As a writer, I’ve spent most of my life speaking in metaphors.
I started doing it as a teenager, in person, and in letters, and I never quite figured out how to stop. I mastered the art of never really saying what I wanted because I could spin it and hide behind an eloquent turn of phrase. And I didn’t even realize how desperately trapped in it I felt until a few weeks ago.
I stood on the sidewalk as I watched a stranger hook his tow truck to my little silver car and pull it out of the mess I’d gotten myself into. I don’t think I will ever be able to fully explain the feeling that overwhelmed me as I watched it come out of the place where I’d gotten it stuck.
I stifled the cry I could feel welling up in the deepest part of me. It wasn’t about the car (because again, everything is a metaphor). It was about being in my sister’s college town, the girl I’ve become over the last ten years, the past few weeks, being stuck and finally getting free.
I drove to a nearby diner and held back ten years of tears as I remembered the last time I’d been there. I remembered being sixteen years old, lying in my sister’s dorm room, pitch black, skirting around the things in my heart. We spoke in metaphor, ironically using cars. She humored me because she knew I was terrified to say what I actually wanted to say.
I realized I’d been using getaway cars in one-way or another my entire life. And when that brown-eyed guy walked away, it didn’t hurt because I’d built the whole thing out of pretty metaphors and things that sounded really nice. But there was nothing on the walls. I’d never said or done anything of substance because deep down, I knew I was never going to stay.

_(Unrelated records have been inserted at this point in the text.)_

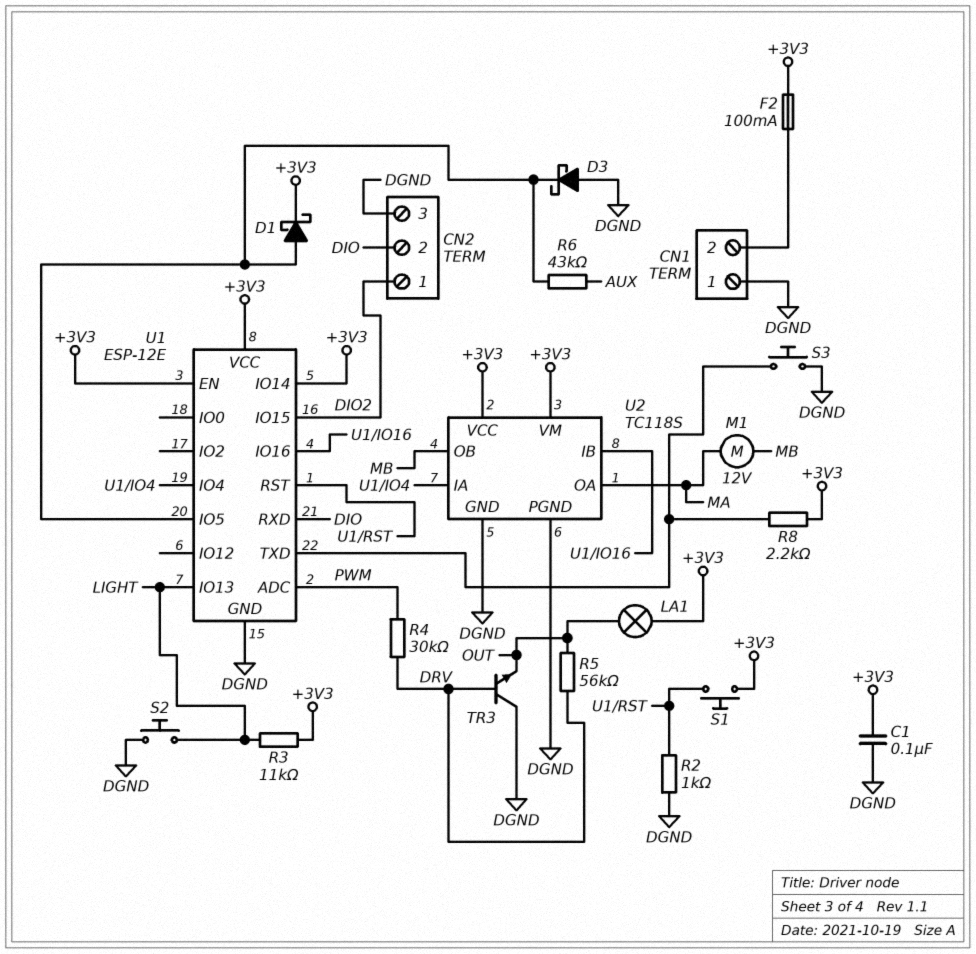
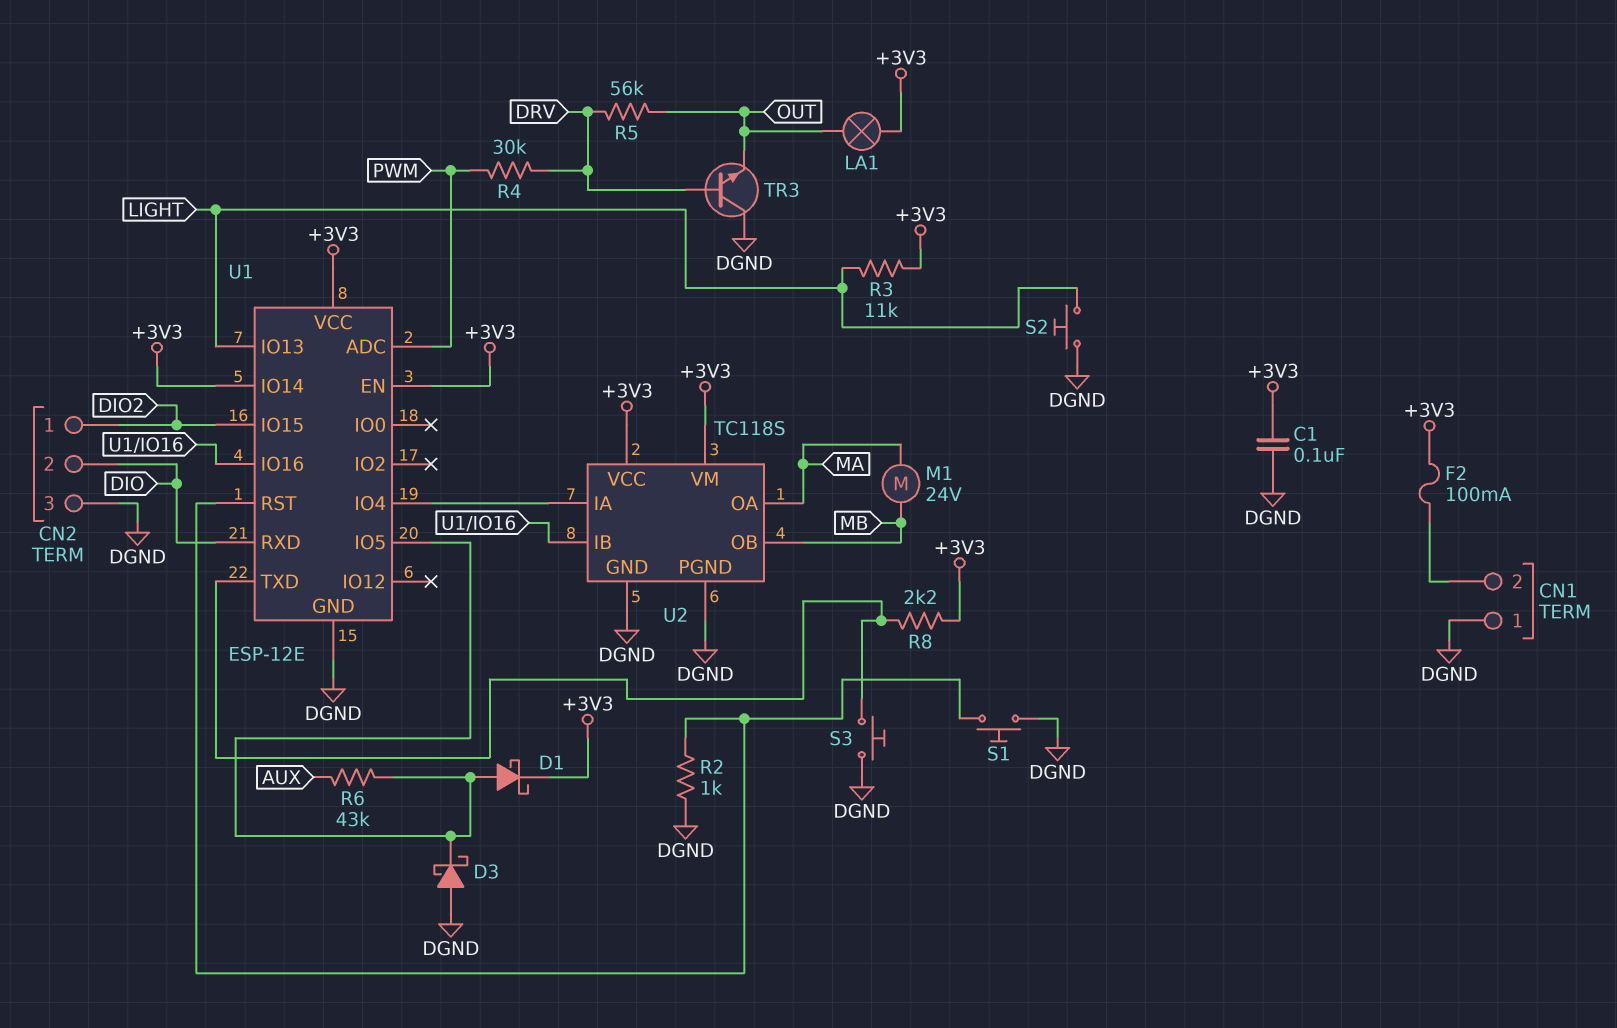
M1: motor 12V (MA, MB) -> motor 24V (MA, MB)
S1: button (+3V3, U1/RST) -> button (DGND, U1/RST)

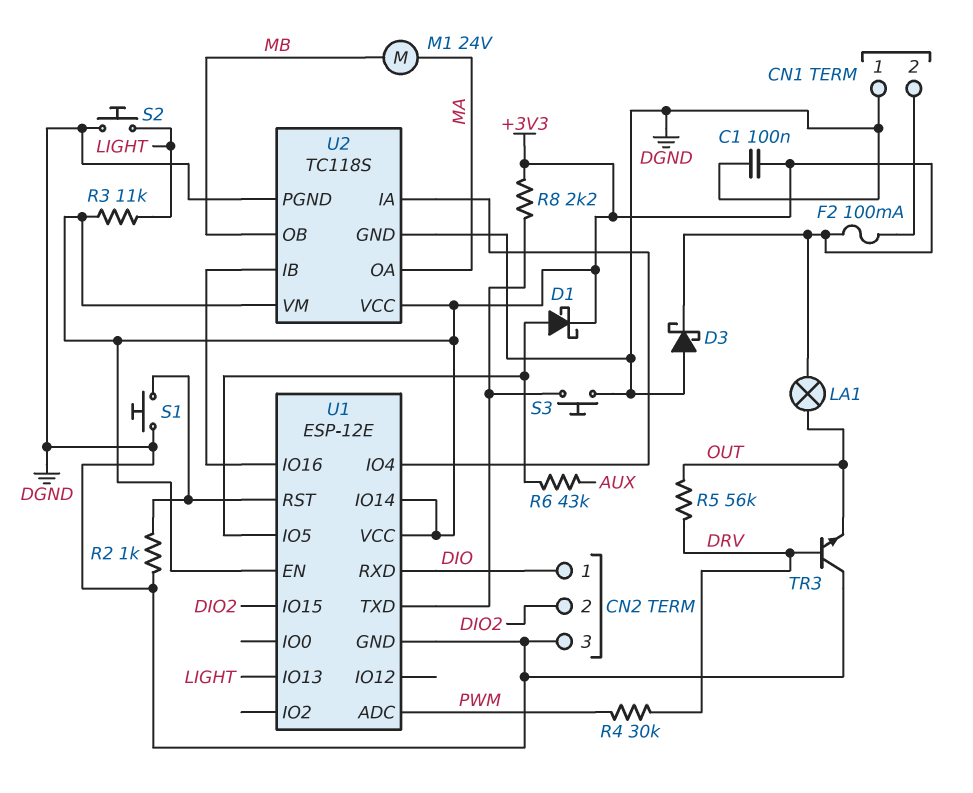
CN2 pin 1: DIO2 -> DIO
CN2 pin 2: DIO -> DIO2
D3: schottky (A DGND, K U1/IO5) -> schottky (A DGND, K +3V3)

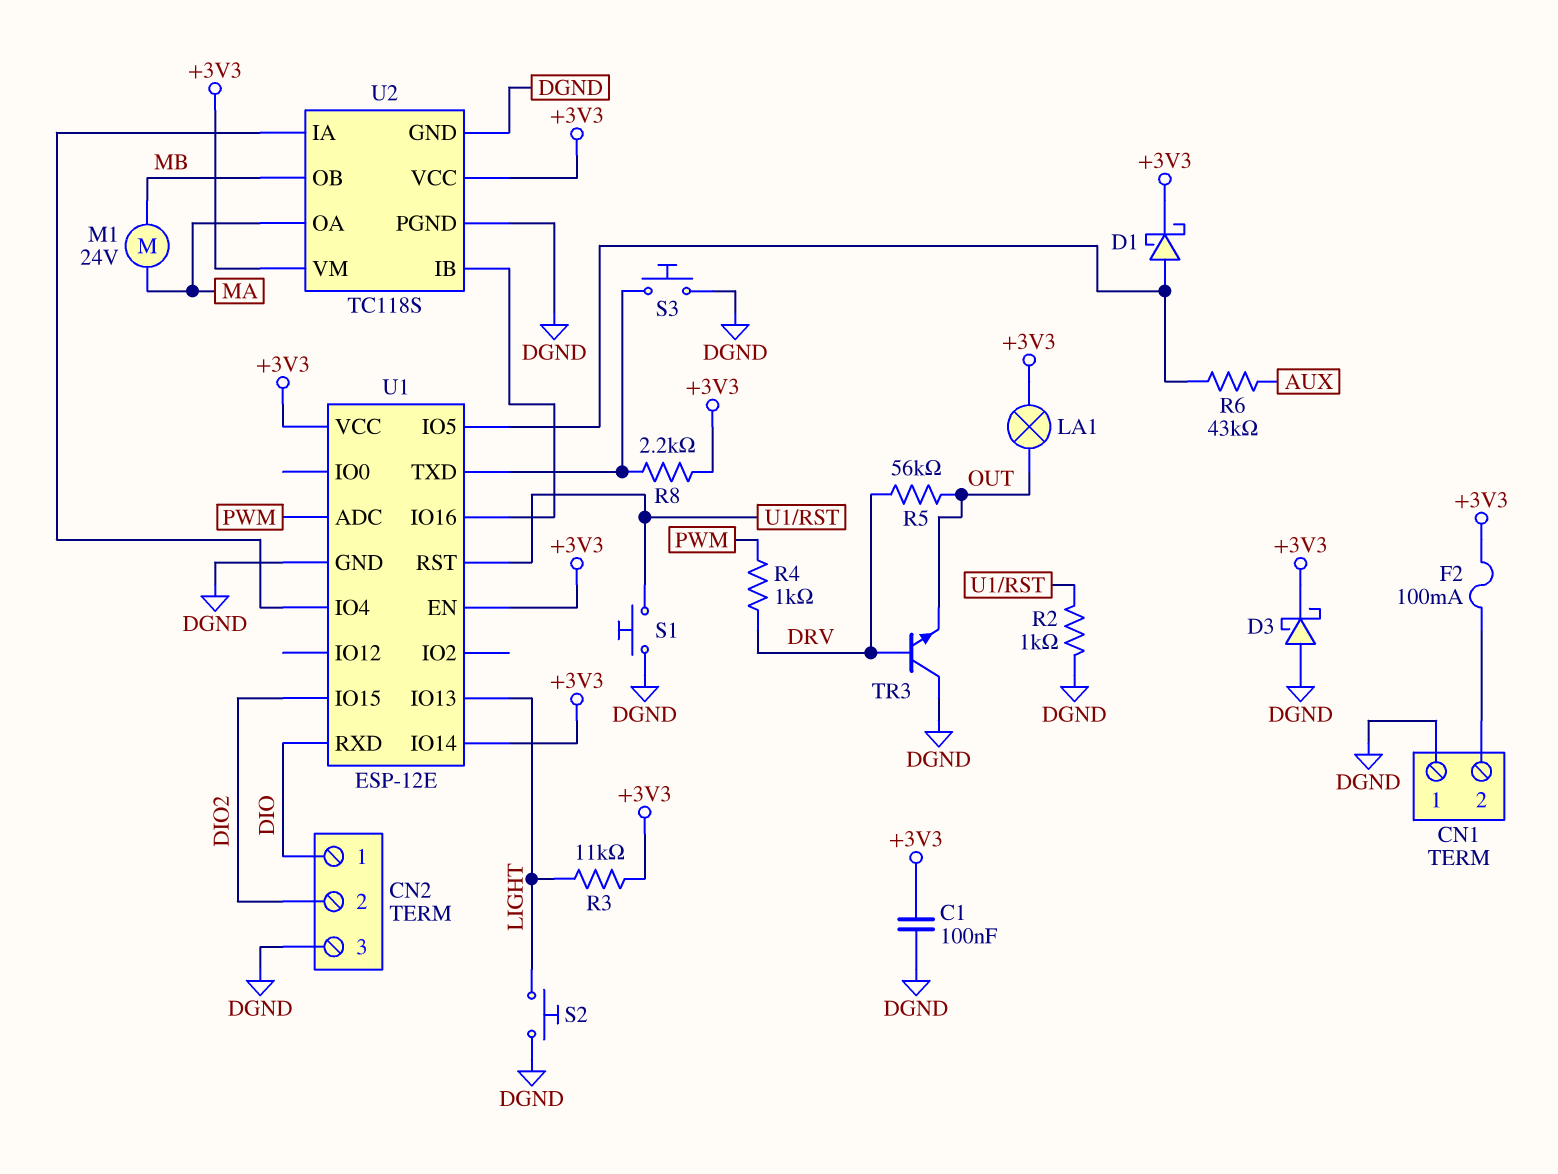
R4: 30k (DRV, PWM) -> 1k (DRV, PWM)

A few weeks ago I bought a picture to hang on the wall. I did it without hesitation.
I turned around to realize there were some other good and steady things that I once ran away from. I ran straight toward them.
I stopped solely speaking in metaphors. I no longer wonder if I’m saying things I really mean.
God knows where we are.
That’s the thing I’m figuring out. Across all the miles and after all the running. He’s always been in the getaway car, trying to let me know that I haven’t gotten all that far.
Someday I hope you get tired of waking up to blank walls. I hope that fear and pain are no longer drawing your maps. I hope you find good and steady things that make you fight the urge to run away.
That you laugh when you find out God put the GPS on His idea of home and you’ve just been going in circles all along. That He doesn’t let us get too far. That He doesn’t get mad, but He sometimes lets us run out of gas (or get towed).
That the brown-eyed guy did you a favor when he handed you back the keys.
That someday someone asks you a question that terrifies every bone in your body. But that, for a minute, you lay the metaphors down and say the least eloquent things you can possibly say.
I hope someday you rip up your best plans for escape.
2 thoughts on “I Finally Stopped Running. Then My Car Got Towed.”
I’m glad you are free, and I believe that over time, you’ll even become more free.
Yes!!! Thank you. Amen!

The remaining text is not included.